A federal agent sprays Rev. David Black, of the First Presbyterian Church of Chicago, as he and other protesters demonstrate outside the ICE facility in Broadview, Friday, Sept. 19, 2025.

A federal agent sprays Rev. David Black, of the First Presbyterian Church of Chicago, as he and other protesters demonstrate outside the ICE facility in Broadview, Friday, Sept. 19, 2025.

The judge also heard from Jo-Elle Munchak of Edgewater, who video-recorded the detention of landscapers on Oct. 10. In the video, played in court, Munchak yells, “It’s almost like they’re stormtroopers or something! … Smile nice, boys, for the Hague!”

When she left the scene, she said agents followed in SUVs. She said they blocked her car, rushed her vehicle, and aimed a gun at her head.

She told Khojasteh the “stormtrooper” comment was a “Star Wars” reference. But when he asked if she believed agents were “akin to war criminals,” she said their methods are “cruel,” “draconian” and “step over the line.”

The most contentious moments came when plaintiff attorney Jonathan Loevy questioned Border Patrol agent Hewson.
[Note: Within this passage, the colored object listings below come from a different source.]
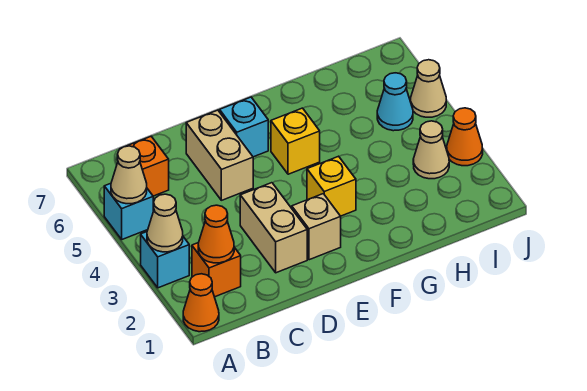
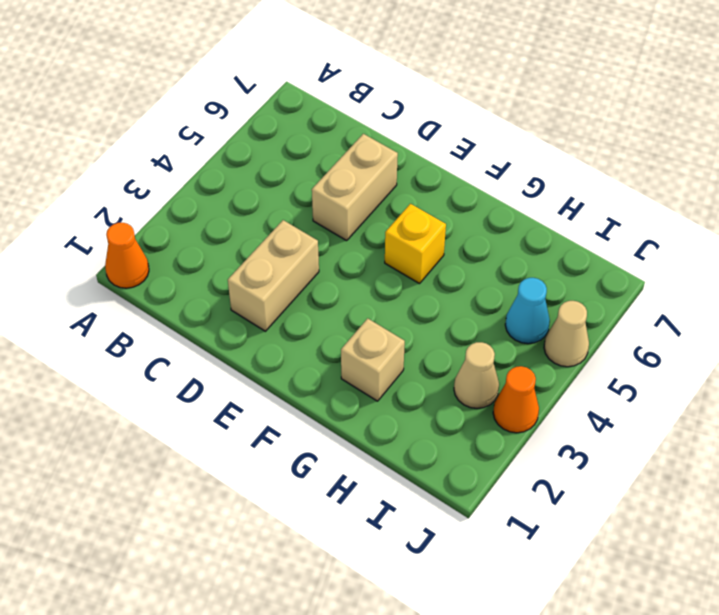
tan brick G2 level 1 -> tan brick E2 level 1
none -> cyan brick A3 level 1
none -> cyan brick A5 level 1
none -> orange brick B2 level 1

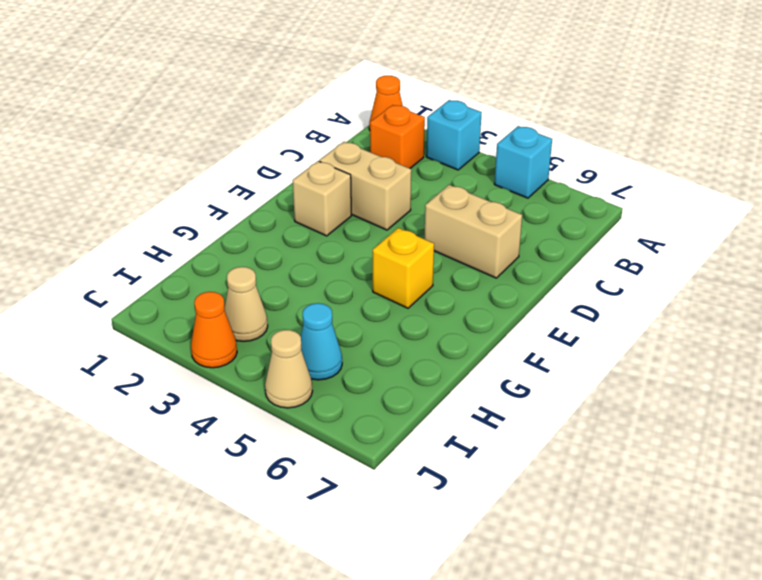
none -> orange brick B6 level 1
none -> cyan brick E6 level 1
none -> yellow brick F3 level 1

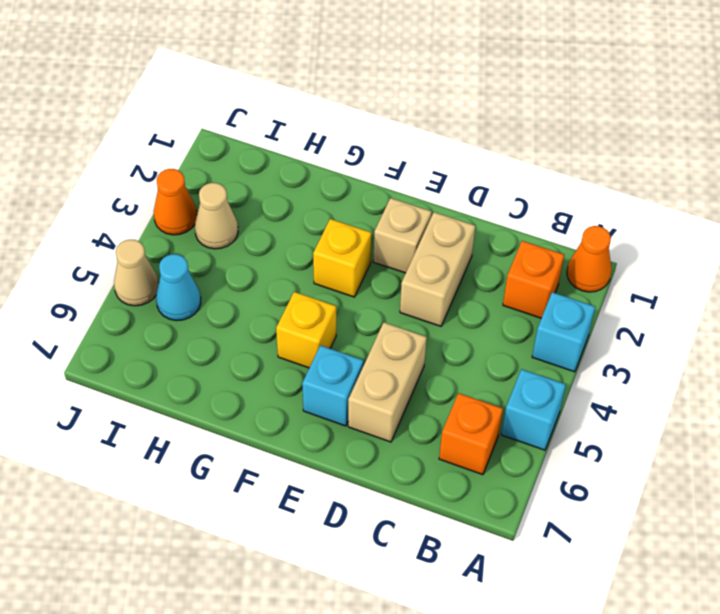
none -> tan cone A3 level 2
none -> tan cone A5 level 2
none -> orange cone B2 level 2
Loevy asked Hewson how the deportation campaign works in practice and whether “you’re looking for people with brown skin?”

“I have arrested many people of all skin colors,” Hewson insisted.

“When you are driving around looking for undocumented rapists and murderers, and you approach a brown-skinned guy walking his kids to school, do you … have an understanding that that might attract a crowd?” Loevy asked.

Hewson said he does not approach “people of brown skin walking their kids to school” and again insisted “I’ve approached all sorts of people.”

The exchange prompted a series of objections that led to Loevy and Justice Department lawyer Elizabeth Hedges being taken by Ellis out into a hallway. Later, Hedges had her own chance to question Hewson. He told her that “just putting your hands on somebody is not a use of force. Just grabbing on to them, and all that stuff, it’s just affecting arrest.”

Hewson also told the judge that he learned of Ellis’ original temporary restraining order, or TRO, “right when it was implemented” in October.

“Everything I have done, and my team has done, has abided by the TRO from the get-go,” he said.

Neither the reporter nor editors who worked on this story — including some represented by the Newspaper Guild — have been involved in the lawsuit described in this article.